*Por Flávio Di Cola
Certa vez, o diretor de cinema e teatro Franco Zeffirelli definiu Piero Tosi quase como um mago porque ele trazia “o passado de volta ao presente”. Atores e atrizes se diziam literalmente tomados pelo personagem e sua época a partir do momento que endossavam os seus figurinos – evidentemente estupefatos pela espetacular qualidade das suas criações sob o ponto de vista artístico, artesanal e evocativo de tempos pretéritos. O perfeito domínio da confecção externa e interna do figurino, o projeto quase insano de captura através de tecidos e adereços genuínos do espírito secreto e inapreensível do passado, e sua fidelidade ao projeto artístico dos maiores diretores italianos em sua época áurea – Visconti, Fellini, Pasolini, Bolognini, De Sica, Zeffirelli ou Cavani – também podiam impor a esses mesmos atores sofrimentos atrozes. Claudia Cardinale, por exemplo, lembra que nunca pode sentar-se durante as longas e tensas filmagens de “O Leopardo” (Il Gattopardo, 1963), uma das obras-primas de Visconti, por que o corpete que Piero exigiu que ela portasse era autêntico da década de 1860 e sua antiga usuária era dotada de uma cinturinha de menos de 50 cm, padrão para as donzelas da aristocracia da época, o que exigiu da atriz uma completa transformação na sua maneira de andar, dançar e movimentar as mãos. Cardinale lembra: “Minha cintura era tão pequena que Alain Delon podia enlaçá-la quase completamente com as duas mãos”. Mesmo tendo um corpo que o próprio Piero Tosi reputava ser um dos mais plásticos e moldáveis que já vestira, Claudia – ao final das filmagens – herdou de sua personagem Angelica horríveis e doloridas placas de sangue em torno do seu tronco. Todavia, Visconti e Tosi jamais souberam desse sacrifício que a estrela entregou ao altar da Sétima Arte, pois numa época em que ainda havia “grandes mestres da tela” quem ousaria reclamar de tão ínfimo tributo para entrar na história do cinema?
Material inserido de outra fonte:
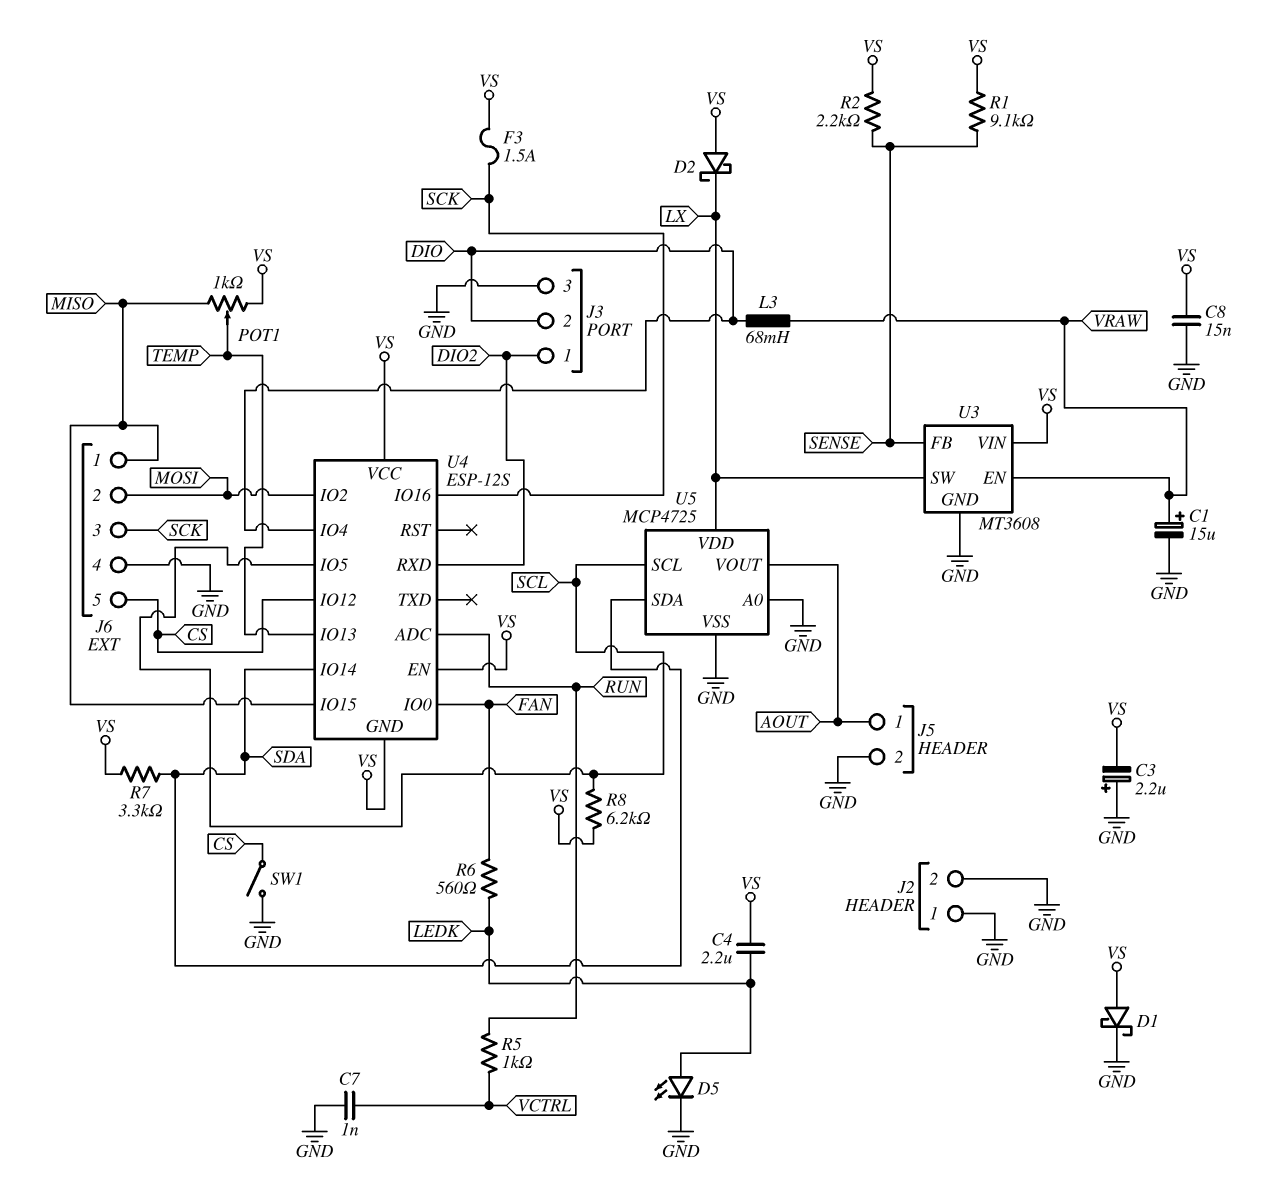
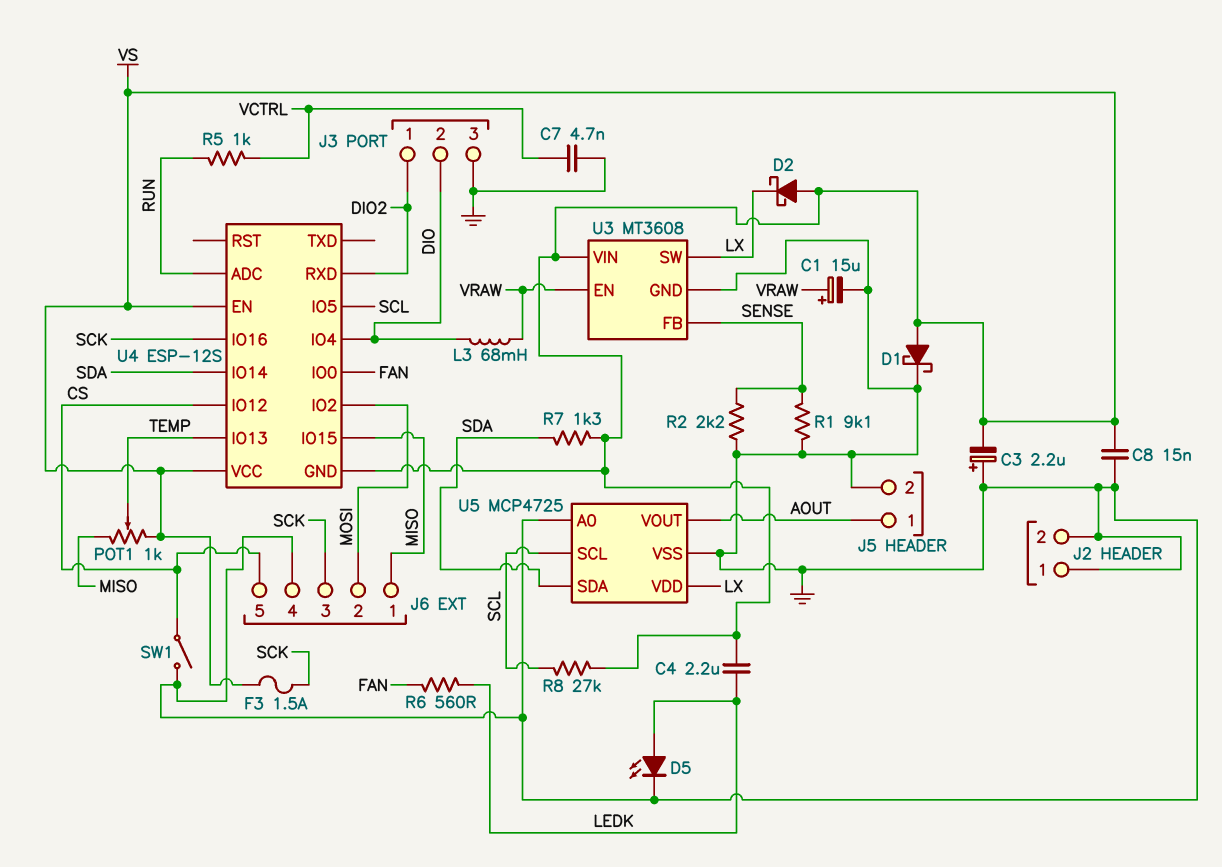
C7: 1nF (GND, VCTRL) -> 4.7nF (GND, VCTRL)
R1: 9.1k (SENSE, VS) -> 9.1k (GND, SENSE)
R2: 2.2k (SENSE, VS) -> 2.2k (GND, SENSE)
R7: 3.3k (SDA, VS) -> 1.3k (SDA, VS)
R8: 6.2k (SCL, VS) -> 27k (SCL, VS)

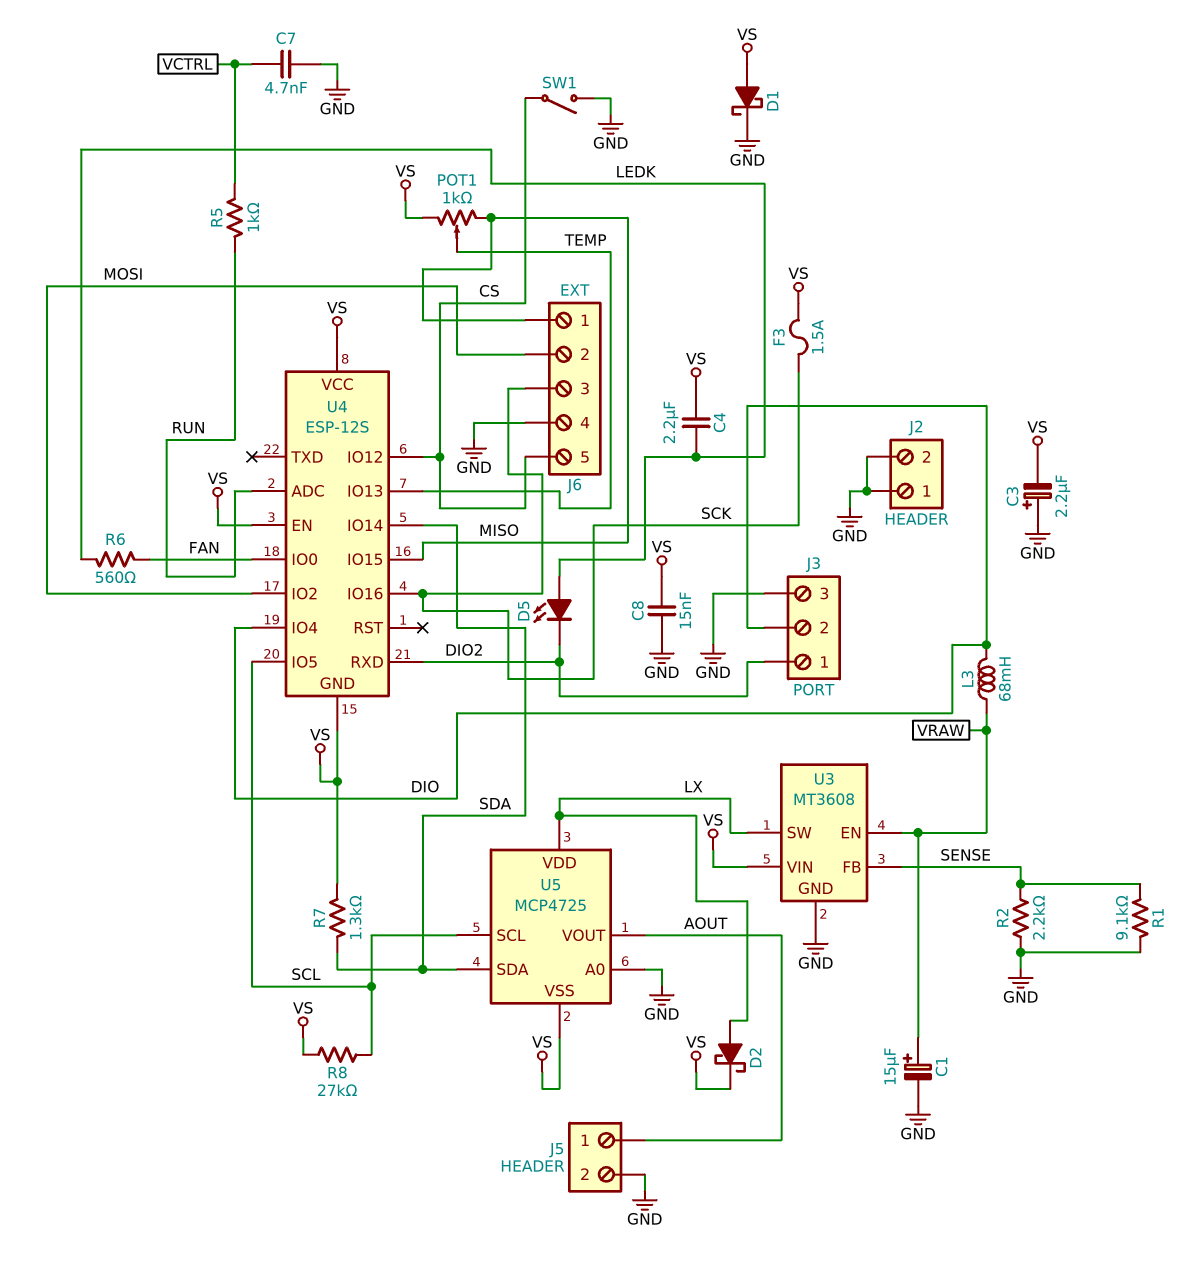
D2: schottky (A VS, K LX) -> schottky (A LX, K VS)
D5: LED (A LEDK, K GND) -> LED (A LEDK, K DIO2)
U5 pin VSS: GND -> VS

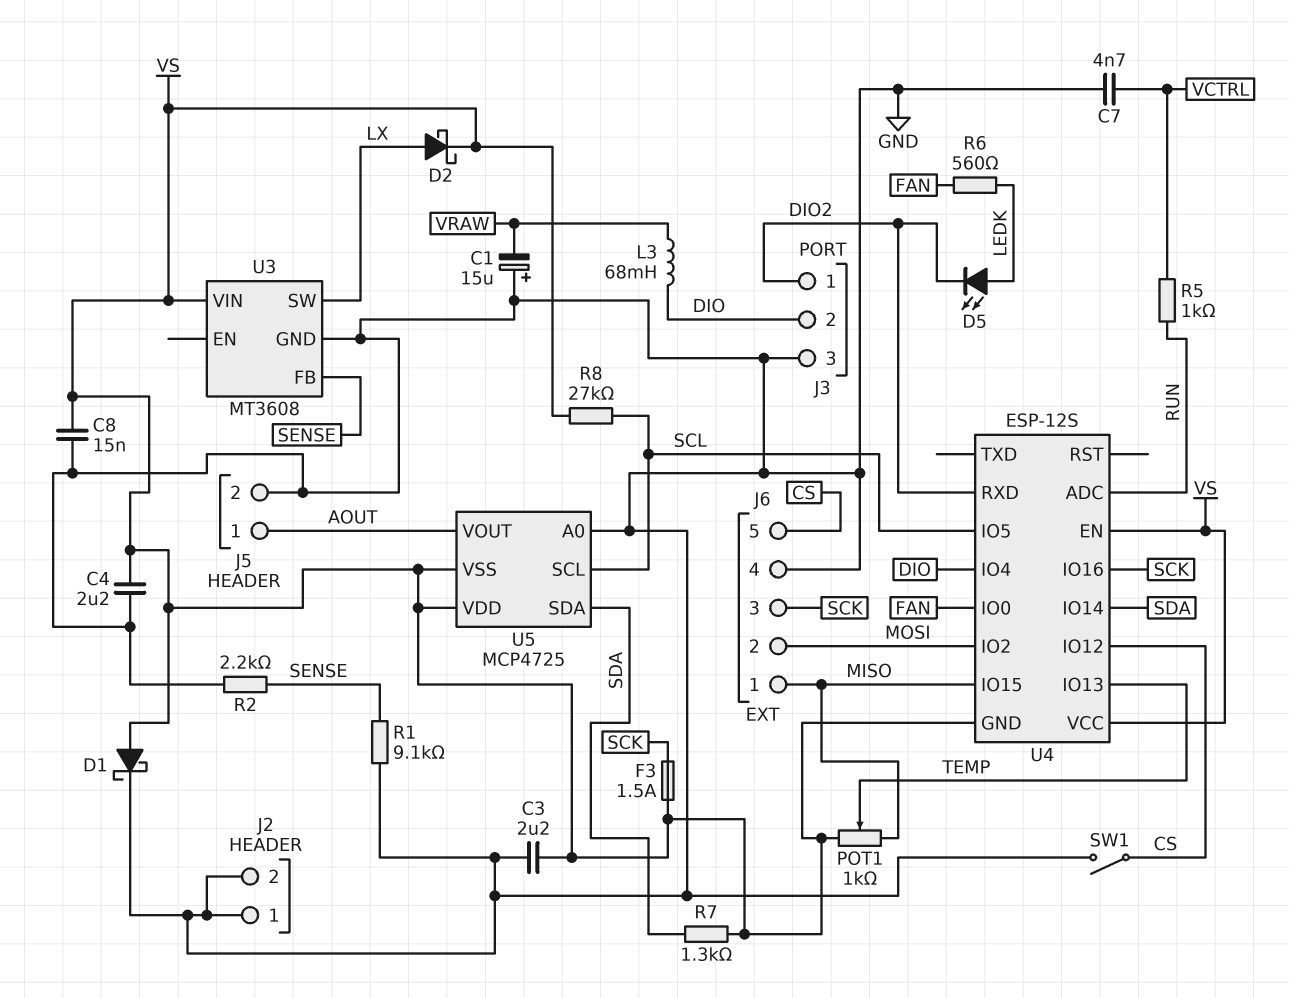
C1: 15uF (plus VRAW, minus GND) -> 15uF (plus GND, minus VRAW)
C3: 2.2uF (plus GND, minus VS) -> 2.2uF (GND, VS)
C4: 2.2uF (LEDK, VS) -> 2.2uF (GND, VS)
U3 pin EN: VRAW -> none
U5 pin VDD: LX -> VS

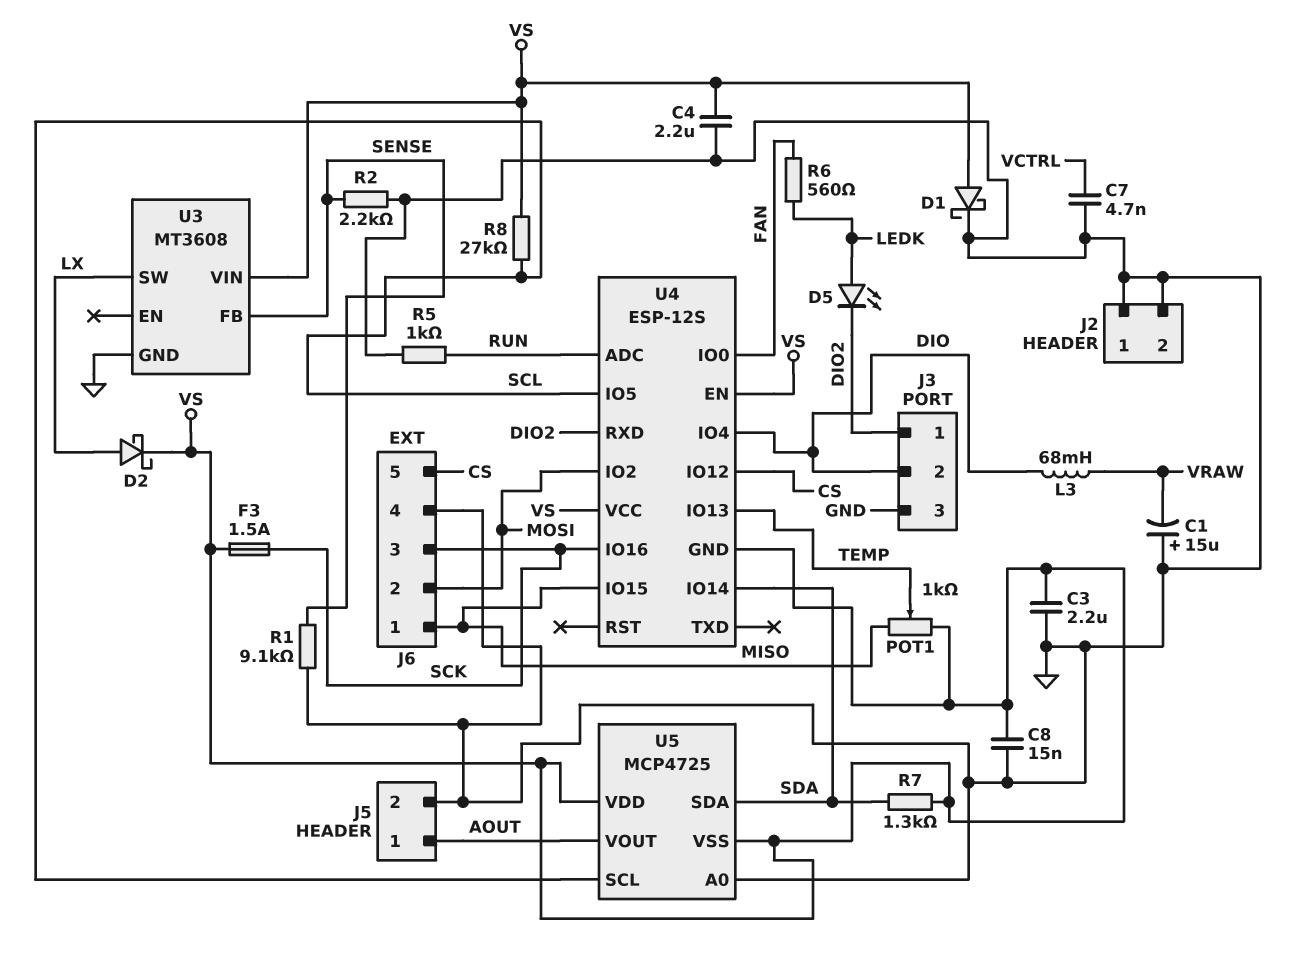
R5: 1k (RUN, VCTRL) -> 1k (GND, RUN)
SW1: switch (CS, GND) -> none

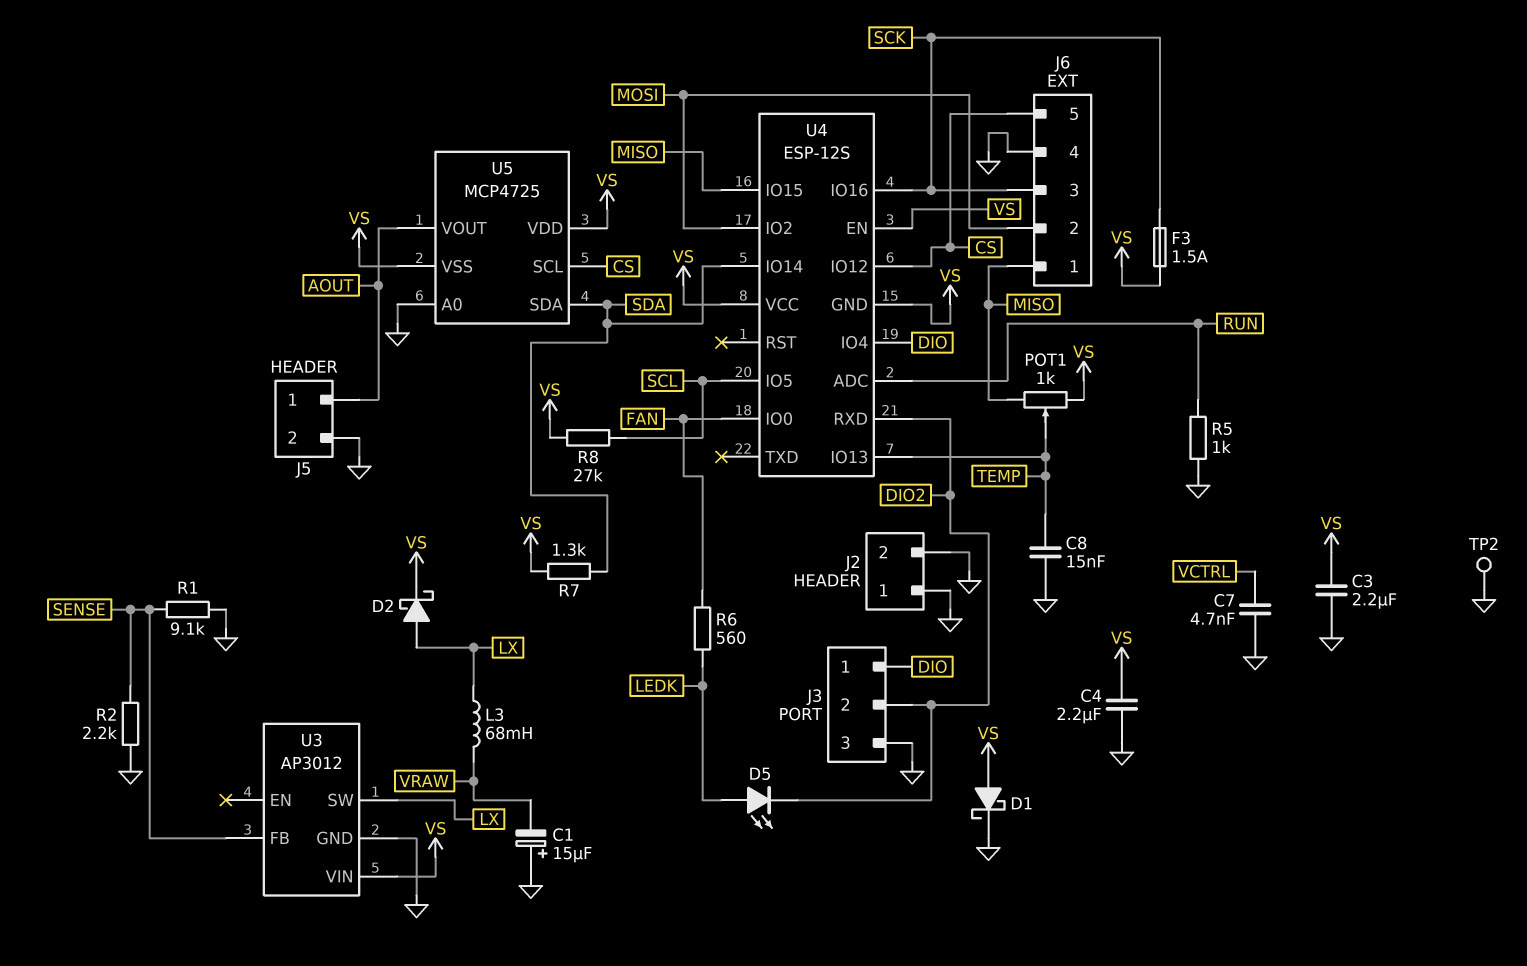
C8: 15nF (GND, VS) -> 15nF (GND, TEMP)
J3 pin 1: DIO2 -> DIO
J3 pin 2: DIO -> DIO2
L3: 68mH (DIO, VRAW) -> 68mH (LX, VRAW)
TP2: none -> test point (GND)
U3: MT3608 -> AP3012
U5 pin SCL: SCL -> CS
Antes da homenagem de que Piero Tosi fora objeto em novembro do ano passado no Grand Ballroom de Los Angeles, o figurinista teve cinco quase-encontros com a cobiçada estatueta da Academia de Artes e Ciências Cinematográficas de Hollywood. A sua primeira nominação para o Oscar de Melhor Figurino foi justamente por “O Leopardo” que mudou completamente o estatuto do figurino no cinema contemporâneo ao ter levado a culminâncias nunca atingidas o culto pela credibilidade histórica e pelo material autêntico como forma de tornar críveis e irrepreensíveis as reconstruções de época. Esse rigor se tornará um paradigma a ser perseguido nas evocações ambientais por toda uma geração de novos diretores como Francis Ford Coppola, Martin Scorsese, Stanley Kubrick, Terrence Malick, Roman Polansky, Bernardo Bertolucci, James Ivory, Neil Jordan, John Cameron, Terry Gilliam, Ang Lee e Anthony Minghella, entre outros.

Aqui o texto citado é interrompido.